Windows 10 and OneDrive are sewn together tightly. So tightly, in fact, that OneDrive gets its own node in File Explorer, and the OneDrive sync client runs automatically at startup.
You don't have to use OneDrive's cloud storage. Maybe you prefer a cloud service from another provider, or perhaps you're philosophically opposed to storing files in the cloud. Regardless of the reason, if you don't want to use OneDrive, you are free to ignore it.
When the sync client pops up asking you to sign in, just click Cancel. You can then change the OneDrive settings so that it doesn't run automatically at startup.
That option does, however, leave the OneDrive icon in the navigation pane of File Explorer. To make it disappear, you need to make a simple registry edit.
In Windows 10 Pro or Enterprise, you can use Group Policy to make this change. Open Local Group Policy Editor (Gpedit.msc) and go to Computer Configuration > Administrative Templates > Windows Components > OneDrive. Double-click the policy Prevent The Usage Of OneDrive For File Storage and set it to Enabled.

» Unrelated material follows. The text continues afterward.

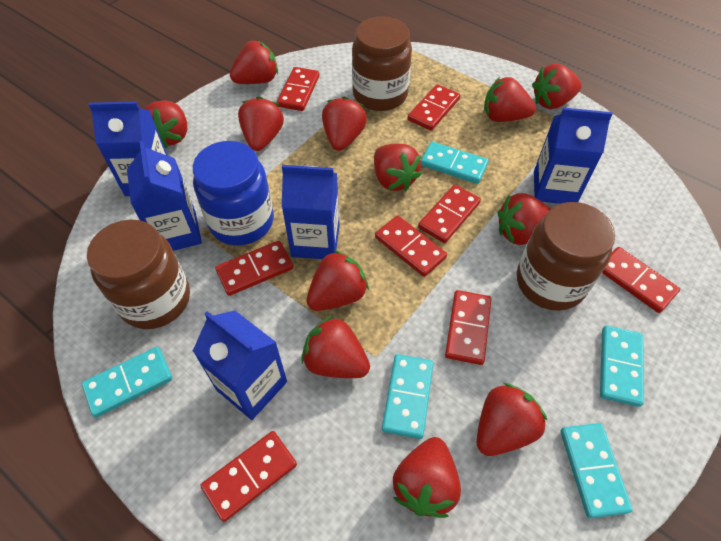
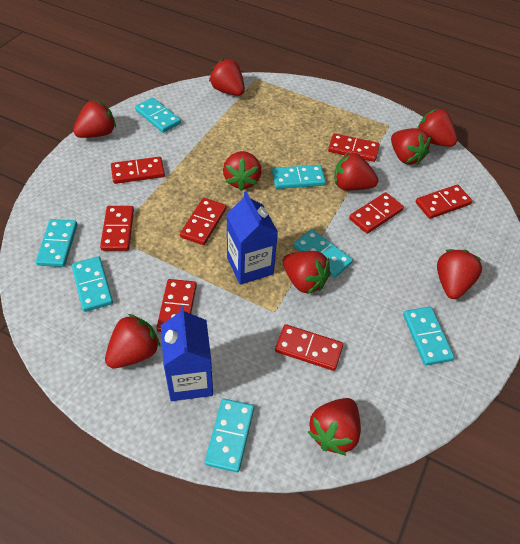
blue carton: 5 -> 2
blue jar: 1 -> 0
brown jar: 3 -> 0
red strawberry: 12 -> 10
turquoise domino: 5 -> 7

After you restart your PC, you'll find that the OneDrive icon is no longer in the navigation pane and the sync client no longer runs.
On devices running Windows 10 Home, where Group Policy isn't available, you have to edit the registry manually. Using Registry Editor, navigate to HKLM\Software\Policies\Microsoft\Windows\OneDrive. (If that key doesn't exist, you need to create it). Add a new DWORD value, DisableFileSyncNGSC, and set it to 1. Restart the PC to make the policy setting effective.
Note that this change applies to every user of the selected device. If you previously synced files to OneDrive, they remain in the local OneDrive folder but are no longer linked to their cloud counterparts.